Penyebab dan Solusi untuk Pelumasan Kering pada Sakelar Pemutus Tegangan Tinggi
Kegagalan pelumasan adalah masalah umum yang menyebabkan penurunan kinerja mekanis dalam pengoperasian dan pemeliharaan peralatan listrik sehari-hari. Fenomena pelumasan kering pada sakelar pemutus tegangan tinggi seringkali bukan kebetulan, melainkan hasil dari gabungan efek lingkungan operasi jangka panjang, penuaan pelumas, dan siklus pemeliharaan yang tidak tepat. Jika tidak segera ditangani, hal ini dapat menyebabkan masalah kecil seperti macetnya mekanisme pengoperasian, atau masalah yang lebih serius seperti kerusakan pada komponen transmisi atau isolator selama pembukaan dan penutupan, yang berpotensi mengancam pengoperasian jaringan listrik yang stabil.

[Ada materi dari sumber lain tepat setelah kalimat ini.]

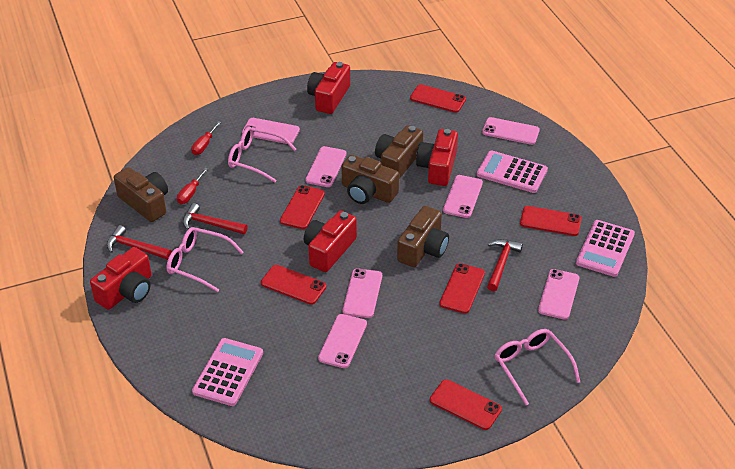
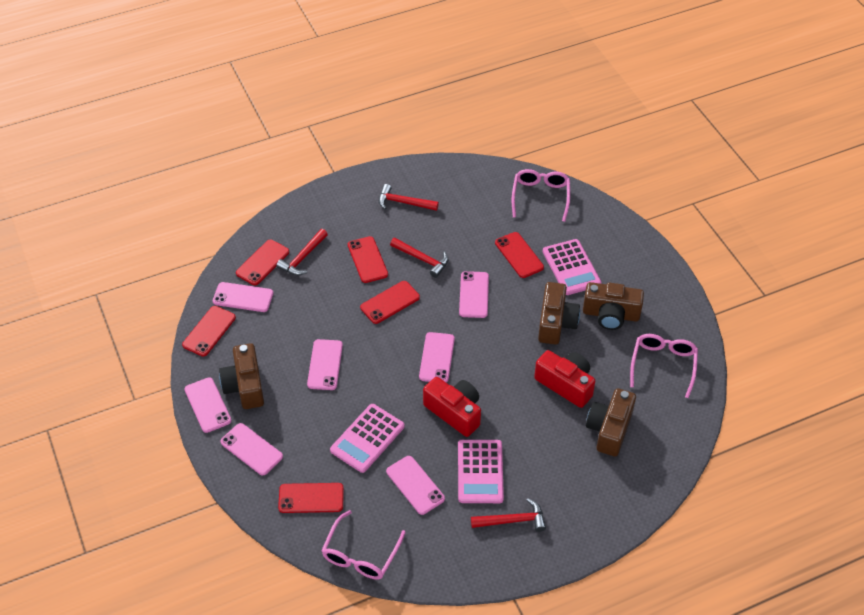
red camera: 4 -> 2
red hammer: 3 -> 4
red screwdriver: 2 -> 0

Penyebab Utama Pelumasan Kering
Penyebab utama pelumasan kering biasanya termasuk dalam kategori berikut:
Penguapan alami atau hilangnya pelumas: Paparan jangka panjang terhadap suhu tinggi, kelembaban tinggi, atau radiasi ultraviolet yang kuat dapat dengan mudah menyebabkan pelumas berbasis gemuk teroksidasi dan memburuk, kehilangan daya rekatnya.
Siklus pemeliharaan yang tertunda: Titik gesekan mekanisme pengoperasian harus secara teratur diisi ulang dengan oli pelumas untuk menjaga kelancaran pengoperasian dan memperpanjang masa pakai. Jika hal ini tidak diikuti, lapisan pelumas akan secara bertahap terkikis.
Intrusi debu dan kontaminan: Debu logam, semprotan garam, atau gas buang industri di lingkungan operasi menempel pada permukaan mekanisme transmisi, mempercepat degradasi material pelumas.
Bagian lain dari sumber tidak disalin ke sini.